The Tiananmen Paradox

Not a few people in China ignore what happened in Tiananmen in June 1989. Furthermore, many of those who know, to be objective, care very little, or not at all. In contrast, the authorities are very careful not to overlook the said date. This is how effective and contradictory oblivion can be. Those who make the most to erase what happened from the collective memory cannot forget it under any condition. After 25 years, the Tiananmen paradox resides on the fact that, even though the causes for that civic rebellion (corruption, nepotism, increase in inequalities, demands for political reforms, etc.) still prevail today, the commitment of the actors who took part in such tragedy is very different, most notably the students, originally the main drivers of the protest.
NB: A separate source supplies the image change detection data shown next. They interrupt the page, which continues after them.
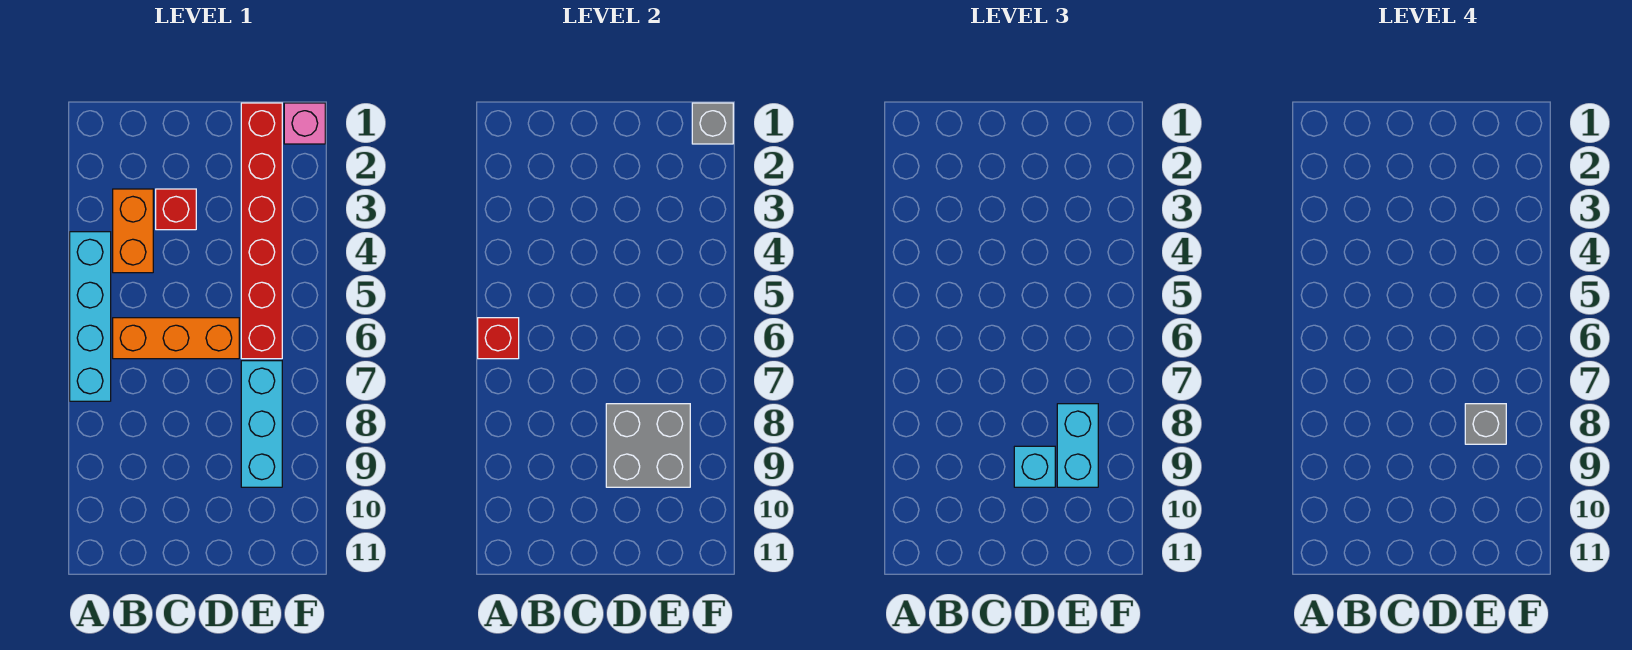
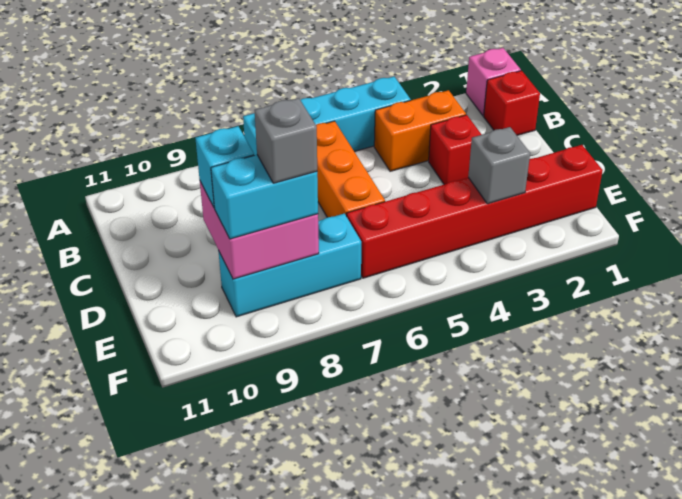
red brick A6 level 2 -> red brick B1 level 1
grey brick D8:E9 level 2 -> pink brick D8:E9 level 2
pink brick F1 level 1 -> pink brick A1 level 1
grey brick F1 level 2 -> grey brick E3 level 2

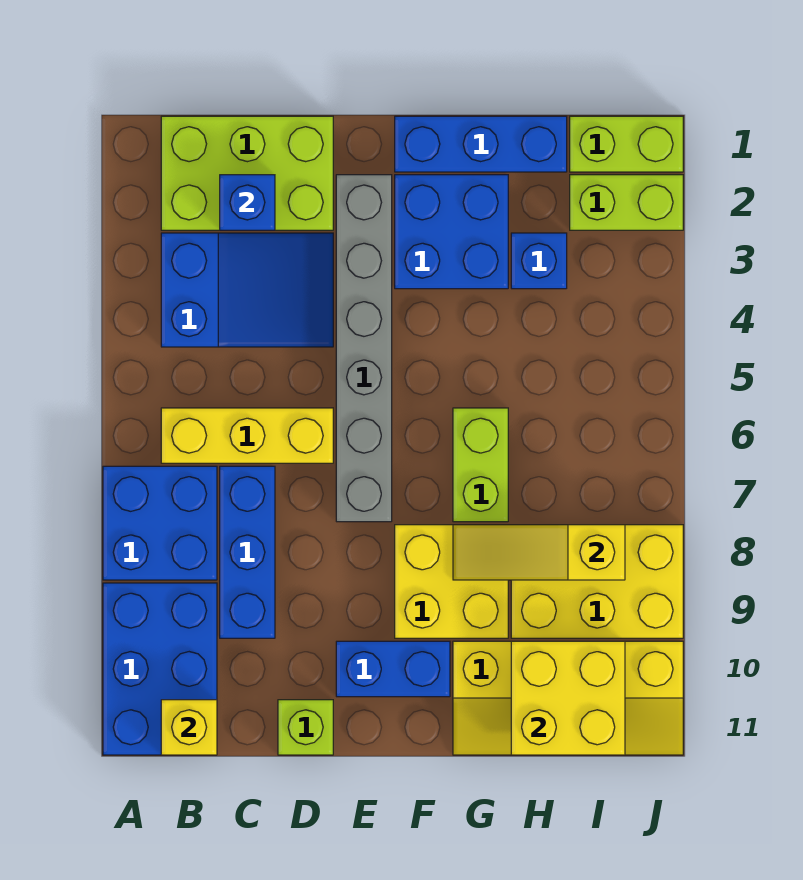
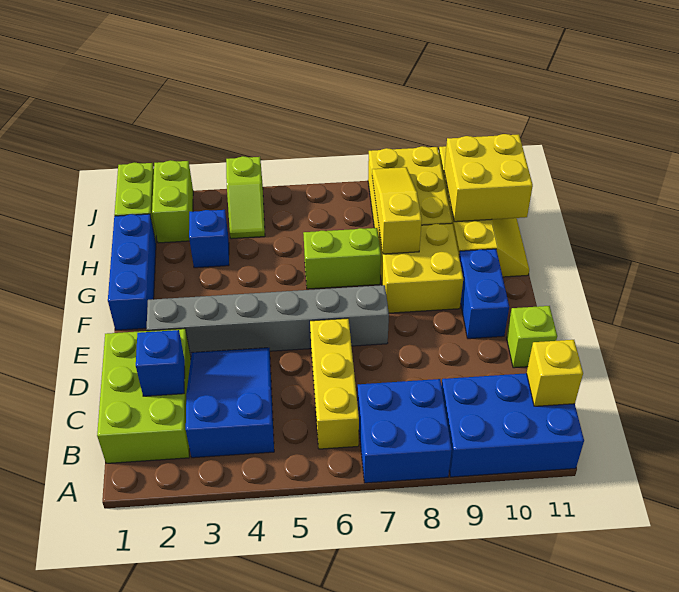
blue brick C7:C9 level 1 -> none
blue brick F2:G3 level 1 -> none
yellow slope G8:I8 level 2 top I -> yellow slope G8:I8 level 2 top G
none -> lime slope I4:J4 level 1 top J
Today, in China, students are not a reference about the state of public opinion and the country’s conscience anymore, as they traditionally were since the beginning of the 20th century. After the events of 1989, the intense combination of indoctrination and depoliticisation, mandatory militias –several weeks long– still prevailing today  to instil discipline, the proliferation of all sorts of controls, the gradual transformation of universities into economic management units by different means –either through the creation of companies or through the controversial “sale” of places to the children of the wealthy– or a public policy on increasing research that focuses on ideological loyalties and invites to massive auto censorship, complete the neutralising circle.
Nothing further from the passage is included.